There are seven stories in this collection, all set on the prairies of the American west. The collection opens with 'The Ranch Next Door', a story reminiscent of Romeo and Juliet. The Spencers are cattlemen and the Ryans are sheepherders; never a good mix. So what happens when a Spencer falls in love with a Ryan?

'Disturbing The Peace' came next with a more reflective tone, followed by 'Cross My Heart' that had me holding my breath as the tension built.

'A Rangleand Renaissance' is my favourite. Old man Patton, an irascible old crone, has his granddaughter wrapped around his finger, he's even interfering with her courting! But are things as they seem? Elisabeth's prose shone in this story. Old man Patton leapt of the page fully formed, with absolutely spot on dialogue.

'The Outlaw's Wife' was riveting, with a wonderful twist at the end that I just didn't see coming and 'Delayed Deposit' was a fine end to a great anthology.

These stories are packed with cowboys and outlaws, yet beyond the high stakes and adventure there is a quiet, thought provoking quest for justice and integrity. These stories linger after the last word is read, which, to me, is the sign of a great writer.

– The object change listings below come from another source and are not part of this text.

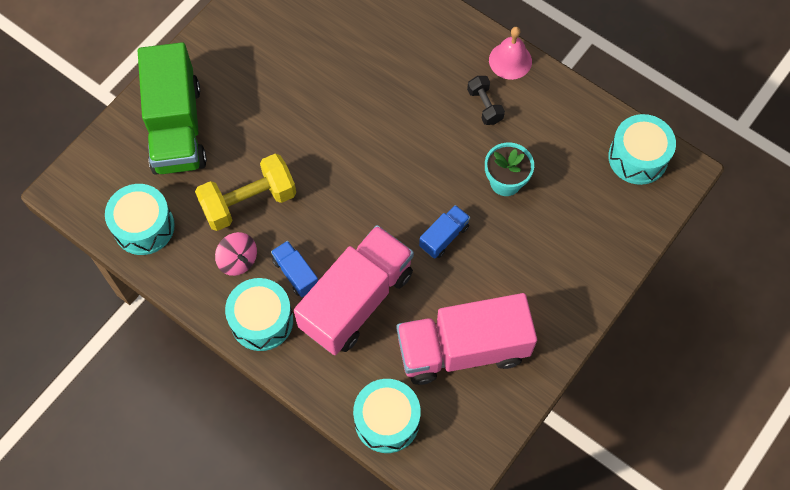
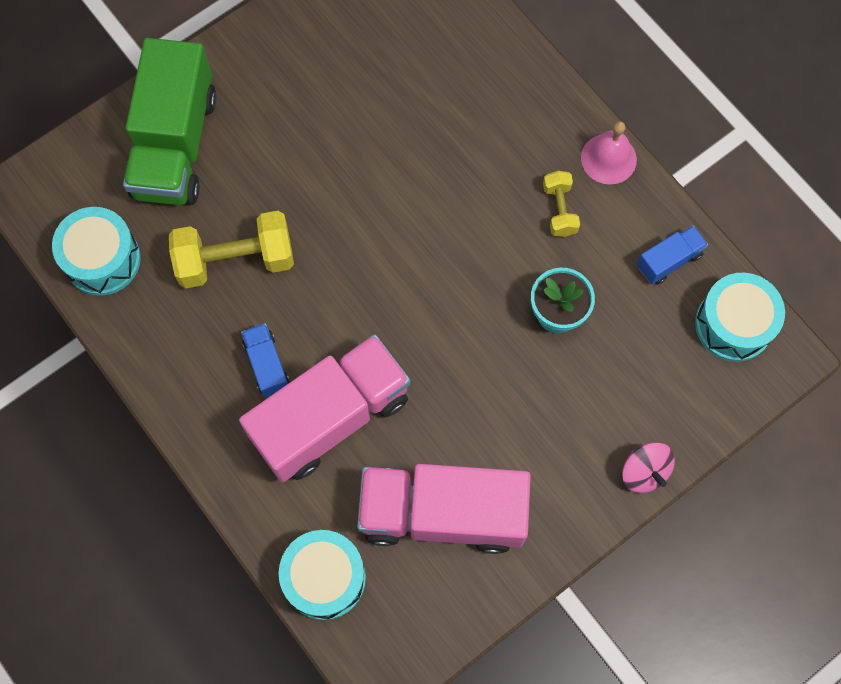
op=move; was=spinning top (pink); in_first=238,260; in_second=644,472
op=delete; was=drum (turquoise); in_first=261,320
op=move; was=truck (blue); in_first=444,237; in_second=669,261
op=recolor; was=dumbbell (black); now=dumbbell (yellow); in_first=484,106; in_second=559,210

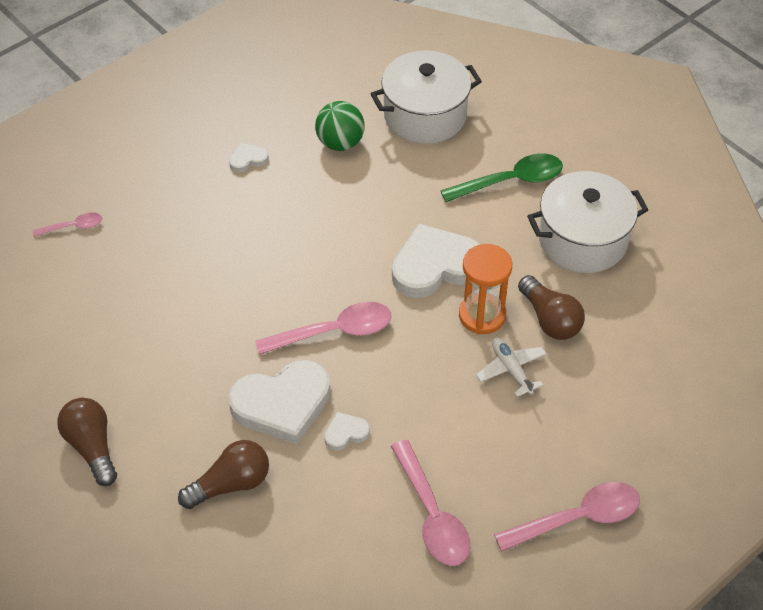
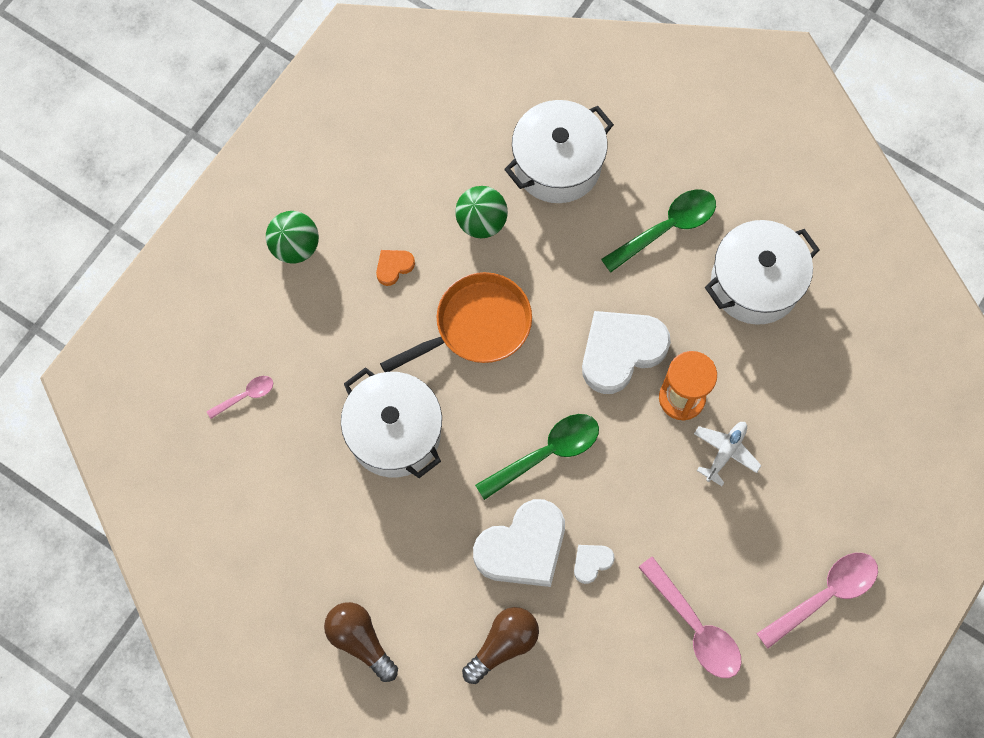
op=recolor; was=heart (white); now=heart (orange); in_first=248,159; in_second=394,267
op=recolor; was=spoon (pink); now=spoon (green); in_first=334,332; in_second=546,453
op=rotate; was=plane (white); in_first=511,370; in_second=725,452; clockwise=75
op=delete; was=light bulb (brown); in_first=550,319
op=insert; now=ball (green); in_second=295,246
op=insert; now=pot (white); in_second=394,433
op=insert; now=pan (orange); in_second=476,326

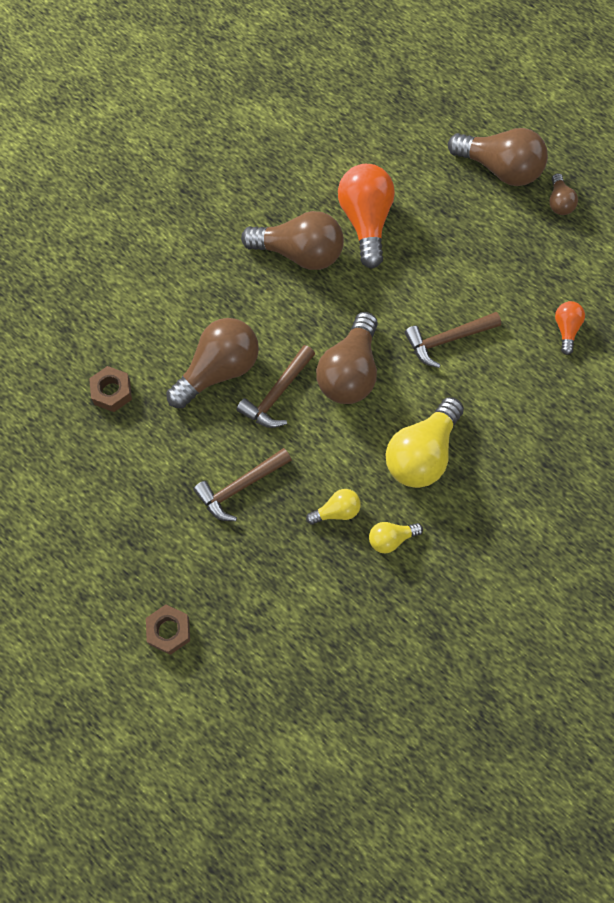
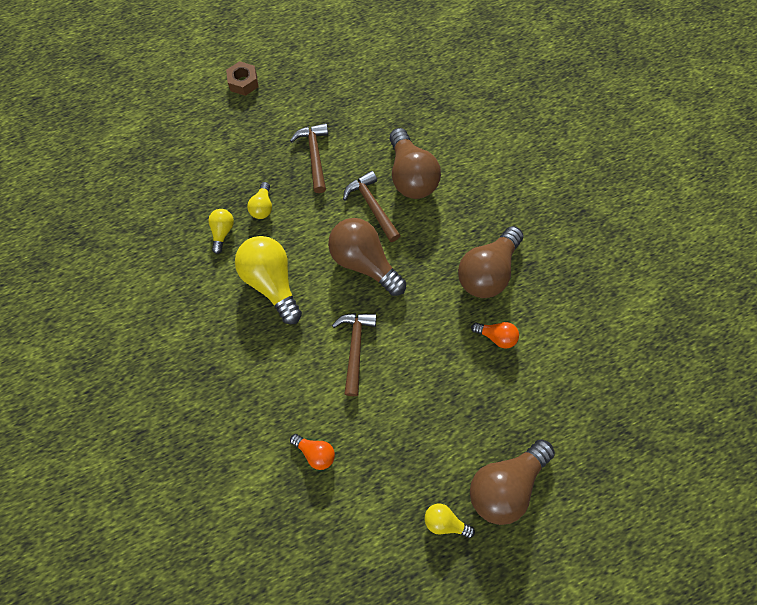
op=delete; was=nut (brown); in_first=112,392
op=resize; was=light bulb (orange); in_first=366,221; in_second=496,336; ratio=0.5
op=recolor; was=light bulb (brown); now=light bulb (yellow); in_first=559,202; in_second=445,521

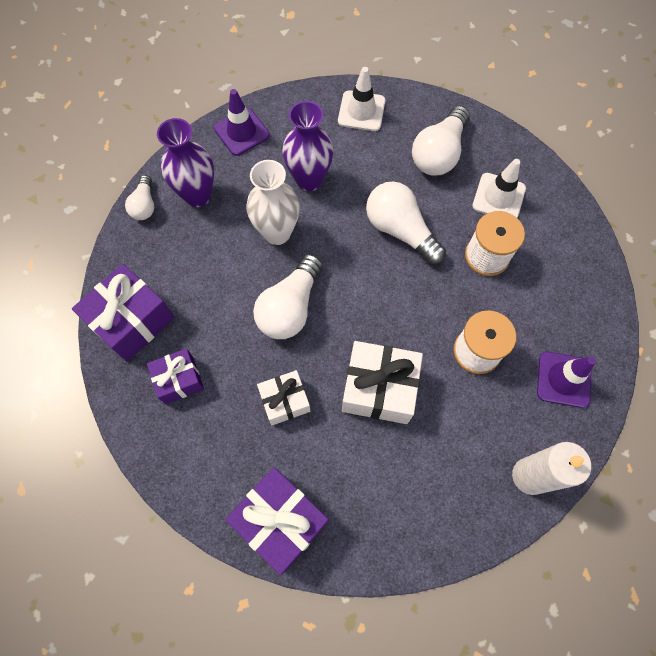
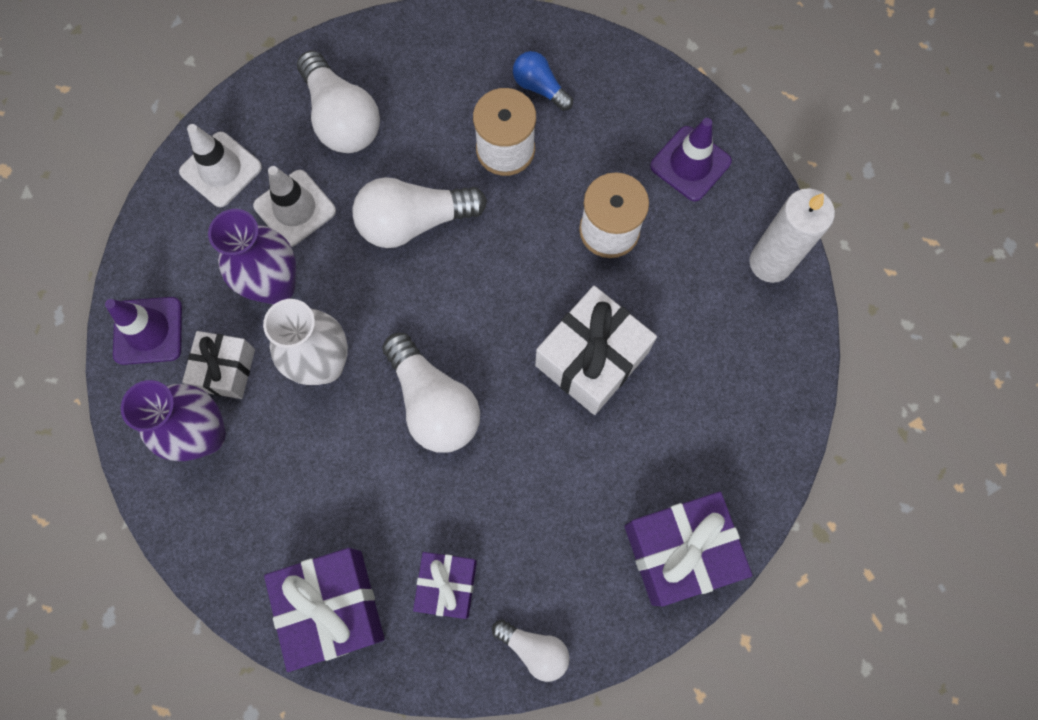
op=move; was=light bulb (white); in_first=144,205; in_second=534,649
op=move; was=gift (white); in_first=285,401; in_second=225,370
op=move; was=traffic cone (white); in_first=498,197; in_second=295,208
op=insert; now=light bulb (blue); in_second=540,87

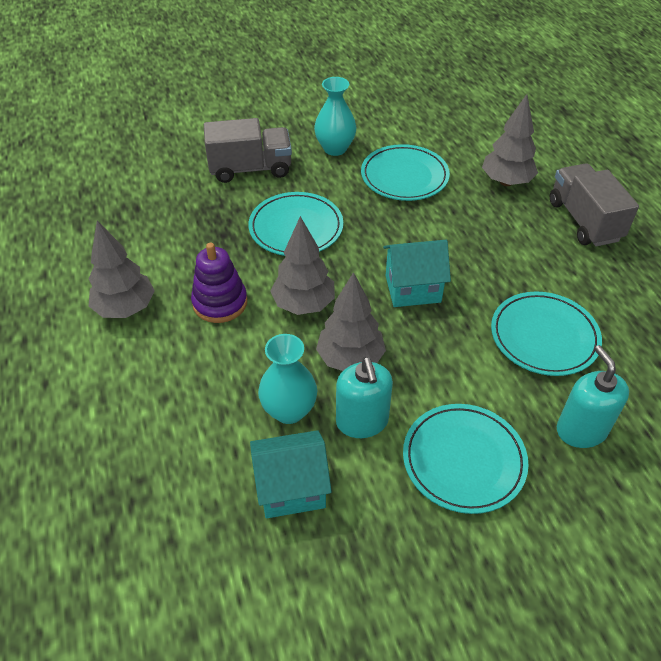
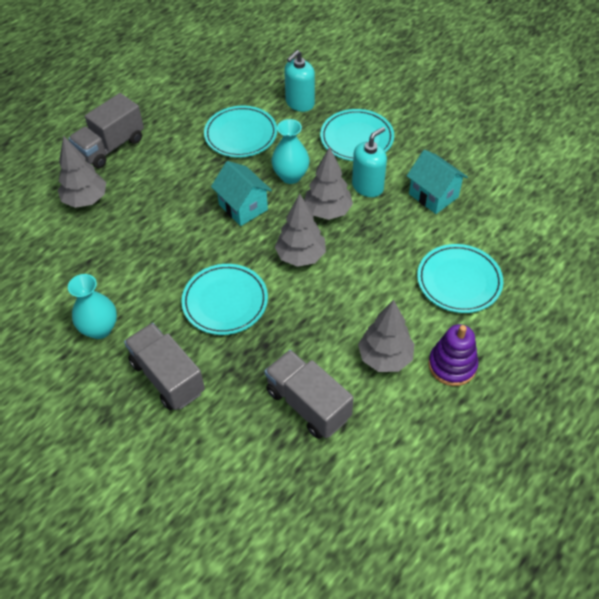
op=move; was=stacking toy (purple); in_first=220,303; in_second=452,365
op=move; was=vase (turquoise); in_first=289,410; in_second=291,176
op=move; was=plate (turquoise); in_first=404,176; in_second=459,281
op=insert; now=truck (grey); in_second=308,404

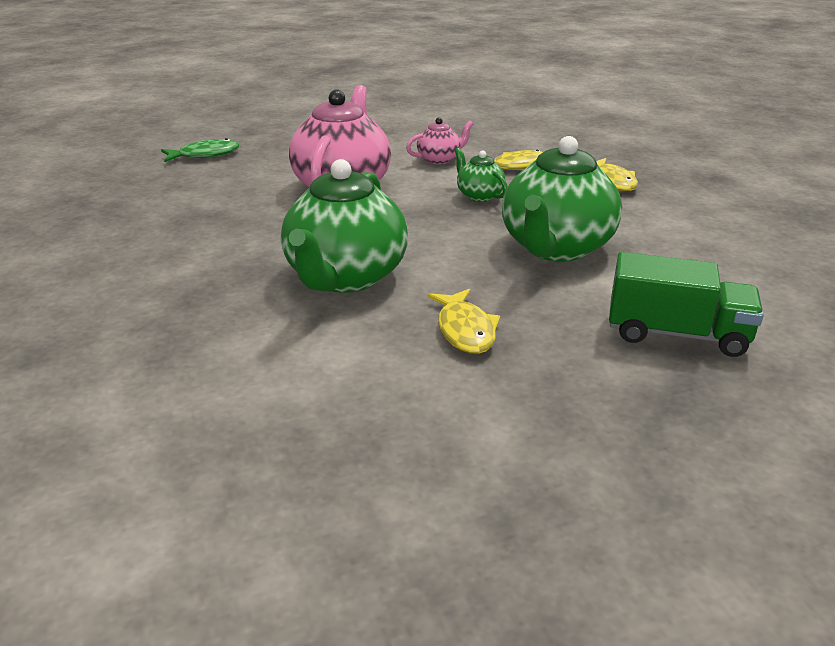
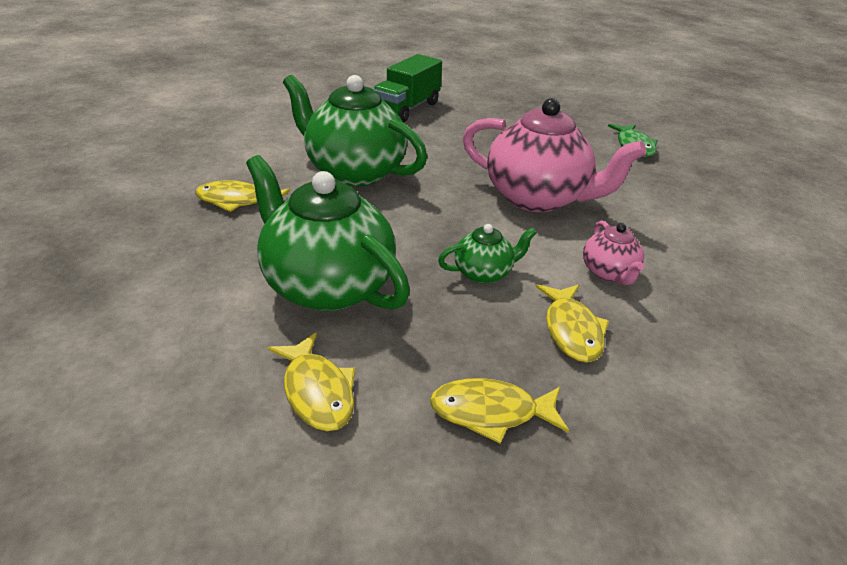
op=move; was=truck (green); in_first=676,334; in_second=407,108
op=insert; now=fish (yellow); in_second=317,391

'The Ranch Next Door' can be purchased at Amazon or  Smashwords for US $2.99.

And join me on Thursday 13th of October when I will be hosting a guest blog with Elisabeth Grace Foley, where she will be discussing why she writes westerns.

Wednesday, October 5, 2011


It's sometimes hard to come up with a blog when not much has been happening. I'm getting over the last of the shingles, which have left me with an insatiable need to sleep! the weather is bouncing between glorious warm sunshine and cold overcast drabness, and I'm still grappling with the first three chapters of my novel - with a modicum of success. So really I have nothing awe inspiring or exciting to report.

Have I read some good books? Yes, definitely, but nothing I feel like reviewing - yawn - I need more sleep.

What about telly?  Well I did watch a doco about three men in a boat in Scotland. I enjoyed that and it rekindled my desire to travel there. A bit of a problem about all the boat rides to the islands though. Not sure I like the idea of little planes either.

Movies? I enjoyed one on the telly the other day. Can't remember the title - what does that tell you?

Oh, a light bulb flash! I watched Young Victoria on Sunday evening. Now that was wonderful. What really intrigued me was her succession to the throne. I always assumed she was the daughter of a king, but not so. This movie really highlighted my ignorance of the monarchy over this period. I know an awful lot about the Tudors - can't avoid them really, can we? Then, thanks to the superb writings of Sharon Penman, I have some knowledge of the Middle Ages, but the Regency? My knowledge of that era begins and ends with what I've gleaned from Jane Austen, and if you know her work then you know that the monarchy gets barely a mention. Well, not that I noticed anyway.

So, there you go. A glimpse into the not very exciting life of an aspiring novelist. I'll think I'll go take another nap now.  I'll just find a pretty picture for you first :)

Victoria and Albert - Quite the handsome couple aren't they?